STRATEGY #3: Use of Life Insurance
Retirement plans tend to be one of the largest assets in one’s estate. We see many clients and prospects who have saved so well in their retirement plans and have concluded they will never spend this money in their lifetime. Instead, they want to pass this asset along to their children and grandchildren. Since the account would need to be depleted in 10 years, it is more difficult for the money to last and eventually be passed to their grandchildren. Permanent life insurance can provide that ability to “stretch” assets to the next generation. Life insurance provides a guaranteed, income tax free amount at one’s death. One strategy being utilized is to take a taxable distribution from your retirement plan on a yearly basis to pay the insurance premiums for a permanent life insurance policy.
Let us illustrate an example:
Joe passes away with a $1,000,000 IRA that will be subject to federal and state income taxes totaling 40% or $400,000 of the IRA, netting the children $600,000. Joe can purchase life insurance by taking taxable distributions out yearly from his IRA to pay the premiums. The beneficiaries of the life insurance would be able to use the income tax free insurance proceeds to pay the taxes upon death and still net the same amount of the IRA. Working with your CPA to determine what that tax burden would be is important. What needs to be evaluated is the trade-off for paying taxes now versus providing a legacy to your beneficiaries that would be income tax free.
STRATEGY #4: Charitable Remainer Trust as the Beneficiary of an IRA
A Charitable Remainder Trust (CRT) can produce similar benefits to a stretch IRA. A CRT is an irrevocable trust where a charity is the ultimate beneficiary, not your heirs. Because the charity is the beneficiary, there are no income or estate taxes on the amount left to the trust. The assets left to the trust also continue to grow tax deferred while in the CRT. Your heirs are not the final beneficiary; instead, they receive an income stream between 5% and 50% of the account value for up to 20 years. Your heirs will pay taxes on the amount distributed from the CRT yearly. This strategy requires the help of your CPA and attorney to determine if the beneficiaries are better off being a lifetime beneficiary of the CRT’s income stream or by being an outright beneficiary of the retirement assets.
In planning scenarios in which life insurance is being used to supplement or replace an inheritance, it is prudent to consider if that insurance should be purchased outside of your estate. This strategy is referred to as an Irrevocable Life Insurance Trust. This trust owns a life insurance policy outside of the IRA owner’s estate where premiums are paid for by the IRA owner. Upon the owner’s death, the life insurance passes estate tax and income tax free to replace the amount that will eventually go to the charity versus outright to the children.

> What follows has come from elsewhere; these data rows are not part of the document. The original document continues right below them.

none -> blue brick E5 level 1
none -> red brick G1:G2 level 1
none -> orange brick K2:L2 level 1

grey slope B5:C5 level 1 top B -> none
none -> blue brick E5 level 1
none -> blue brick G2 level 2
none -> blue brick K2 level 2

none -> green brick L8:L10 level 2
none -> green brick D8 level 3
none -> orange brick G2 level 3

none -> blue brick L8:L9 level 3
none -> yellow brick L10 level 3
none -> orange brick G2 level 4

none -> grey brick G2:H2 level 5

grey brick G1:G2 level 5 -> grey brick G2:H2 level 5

The SECURE Act turned a lot of planning techniques that were used for years on their heads when it went into effect in 2020. With any impactful legacy planning change, there are a variety of strategies we can present for you to consider in leaving assets to those you care about. Alongside your accountant and attorney, we can help guide you towards the strategy(s) that would be most beneficial to you and your family for generations.